On Thu, Jul 06, 2006 at 11:58:28PM +0200, Adam Borowski wrote:

> > > program X consist of a number of C files; it seems like compiling
> > > every file takes around 24MB,
> > Like I said, there's just too many variables. Also, I wouldn't be
> > interested in figuring out how much RAM the build takes if I were to
> > maintain a package like, say, X or so.
> No one forces you to do so.  No one even said a word about making
> concurrency mandatory.  It's just a way to make builds faster on
> machines that are beefy enough (ie, virtually all).

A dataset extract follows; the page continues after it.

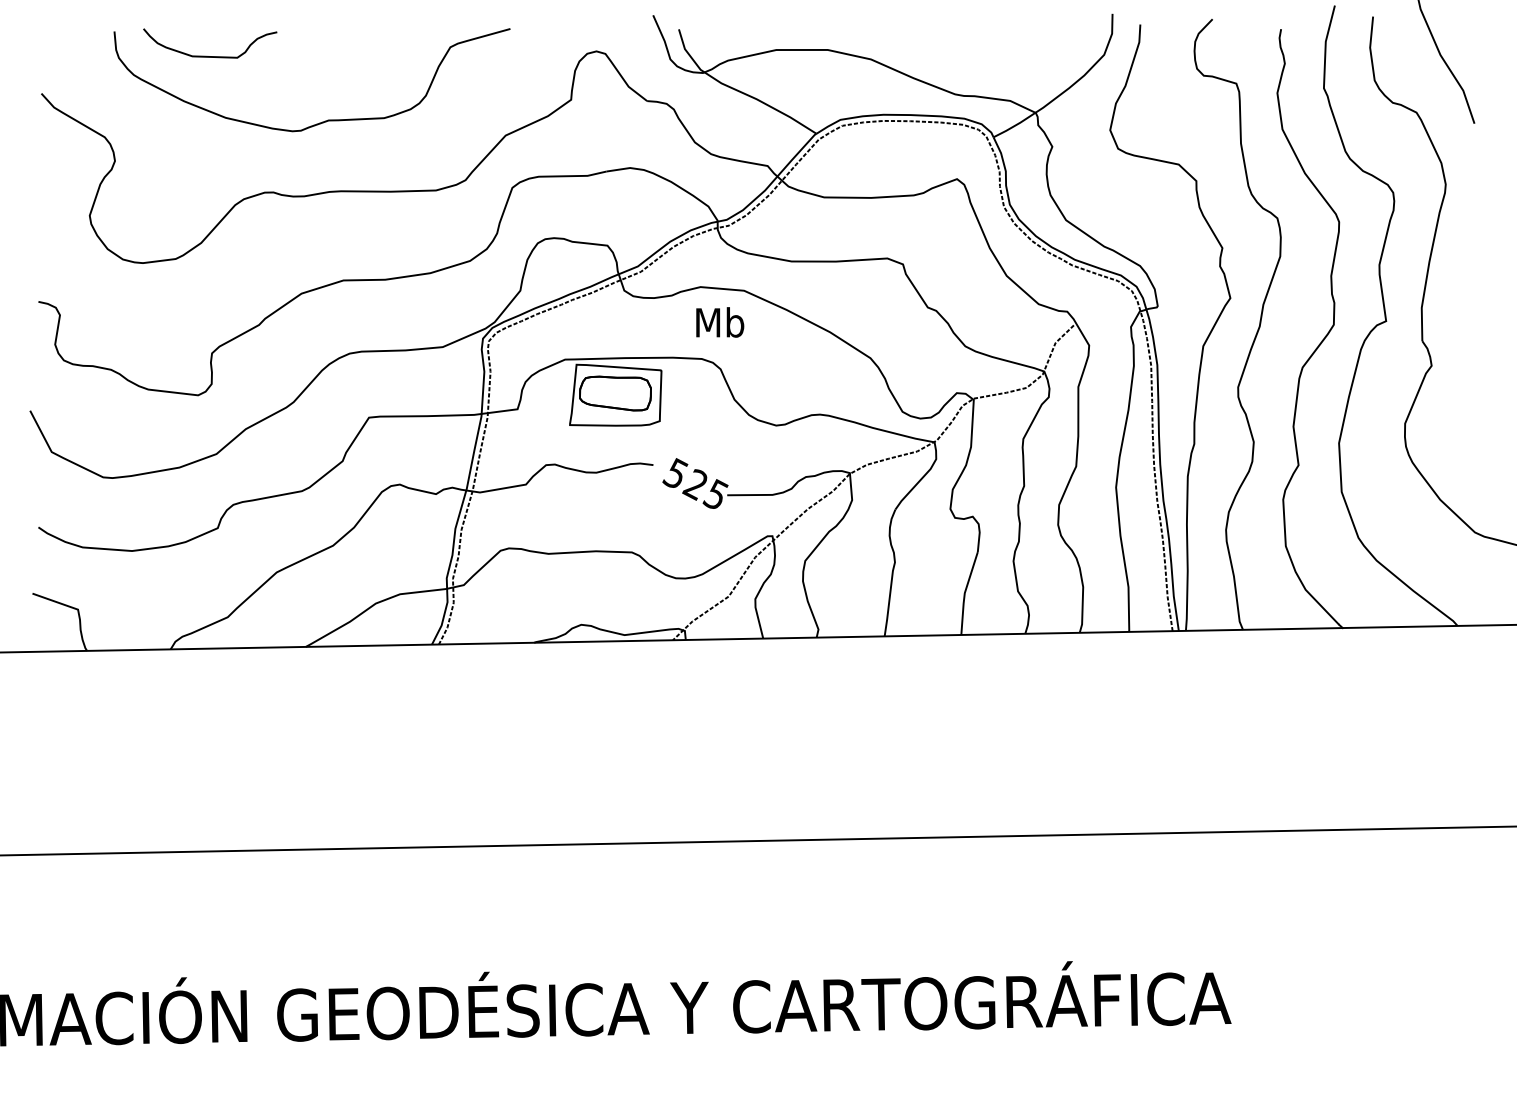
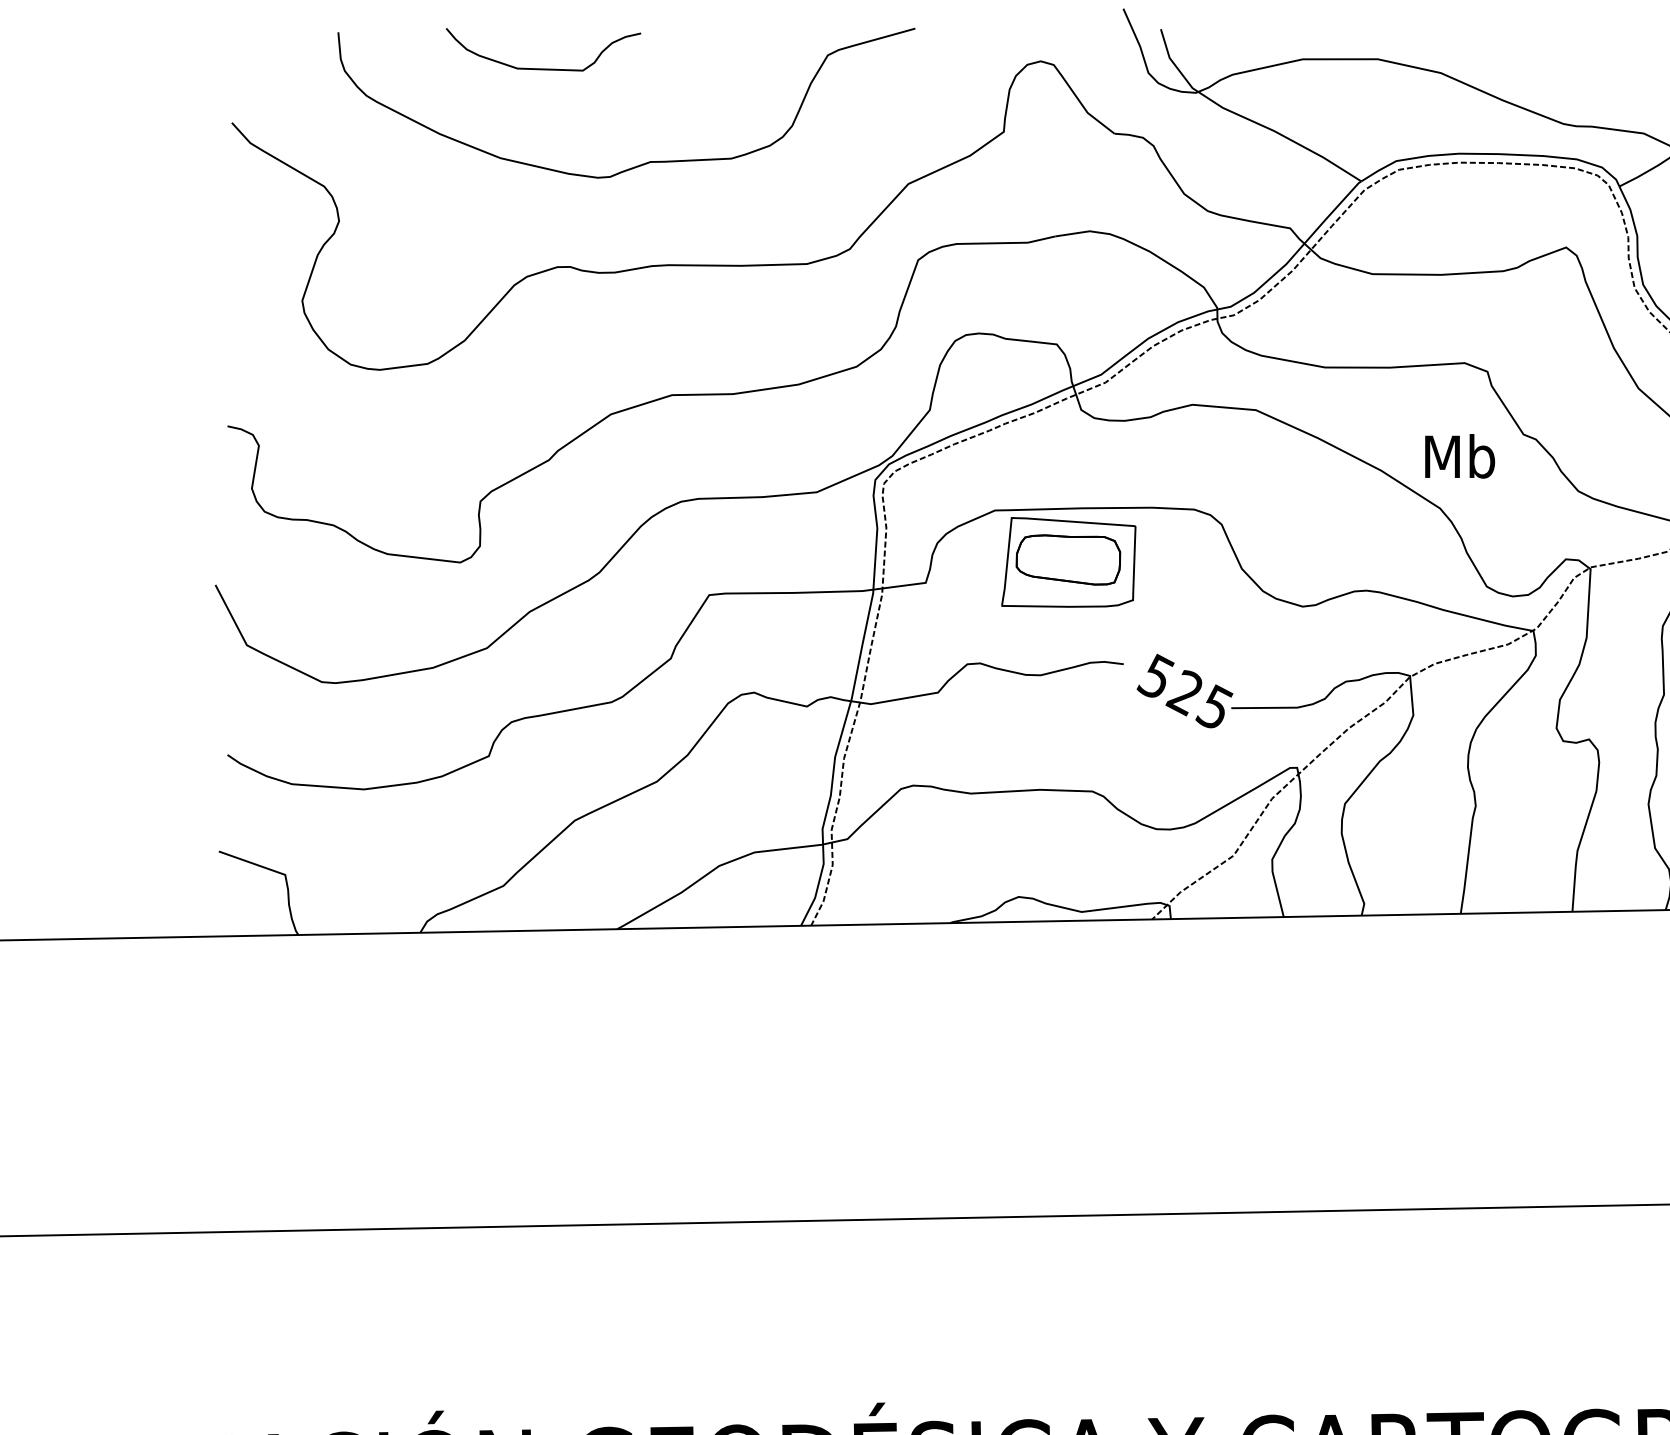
curve: (206, 55) -> (538, 67), moved
text: (720, 322) -> (1460, 456), moved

Again, I don't think it's that important to improve speed on already fast
machines, but to improve speed on those that aren't that fast. 
When a *user* wants to recompile a package on his machine, he *may* want to
improve the speed as well, but I don't think that this should be a major
problem. However speeding up the buildd process on buildds would be good for
the whole project. 
 
> > Before you've proven that this is indeed possible, I don't think
> > there's much point in this whole exercise; otherwise there
> > *is* going to be a problem with you overloading build machines, and
> > *you will* get bugs filed about that (from me, at the very least).
> Here, you got a piece of working code, is that not a good enough
> proof?  Tell me how exactly a build using 4 processes using ~24MB
> each overloading a build machine which has 512+MB ram.  And builds
> which do require 1+GB of memory, well, simply are not going to use
> any concurrency.

Somehow I get the impression you're over-estimating the average buildd.
This lists the average RAM per arch for those registered on buildd.net:

buildd=# select arch, count(*) as num, round(avg(ram)) as "avg RAM" from
status group by arch order by arch;
      arch      | num | avg RAM
----------------+-----+---------
 alpha          |   5 |    1178
 amd64          |   3 |    2219
 arm            |   9 |      56
 armeb          |   3 |      32
 hppa           |   2 |     896
 hurd-i386      |   1 |     248
 i386           |   3 |     512
 ia64           |   2 |    4096
 kfreebsd-amd64 |   1 |     512
 kfreebsd-i386  |   2 |     512
 m32r           |   1 |     128
 m68k           |  24 |     148
 mips           |  11 |     135
 mipsel         |   5 |      96
 powerpc        |   4 |     336
 s390           |   4 |     256
 sparc          |   7 |     969
(17 rows)

When you look at such archs as arm, armeb and mipsel you'll see that your
assumption of 512 MB RAM for a buildd is a little bit off the reality. Even
the s390 buildds just have 256 MB RAM. Alpha, amd64 and ia64 are
exceptional, I think, especially ia64. 
Additionally you have to consider that some buildds are also accessible by
DDs, e.g. crest.d.o, so it may happen that on those boxes DDs are compiling
their packages in parallel to the buildd, giving 3-5 parallel compilers in
total. 
 
> And note that the system I propose actually _limits_ concurrency in
> some cases.  The whole thread started with gem packages choking the
> m68k build.

In fact, gem was building just fine on that particular buildd. I know that,
because it was one of my m68k buildds and I just wondered about the parallel
makes and if that is allowed and asked Wouter about it, but otherwise the
build went fine. 

>  It's a big package, and the maintainer rightfully
> thinked that it is completely useless on small arches.  The

When he would have thought this, he would have excluded those archs from the
arch list. 

And it's not even a big package. When you look at
http://buildd.net/cgi/ptracker.cgi?unstable_pkg=gem&searchtype=m68k you can
see that even armeb built it in a reasonable time (armeb just have 32M, see
above).

> optimization he employed was to use -j4 -- something that can't hurt
> a machine on arches where the package is usable.  Too bad, the
> maintainer's fault was that he didn't protect the -j4 from arches
> which can't handle it.  And handling this, exceptionally rare in
> normal use, case is what we can fix.
> Even you, in the initial post of this thread, proposed a way to
> enable concurrency in some cases, so this can't be such a bad idea :p

Well, Wouter asked if usage of -jX is something mentioned in policy or such
and when it's not mentioned there, how to handle those packages.
Nobody objects that concurrency *can* improve the buildtime, but the big
question is: how can we find a way to implement this in a good way?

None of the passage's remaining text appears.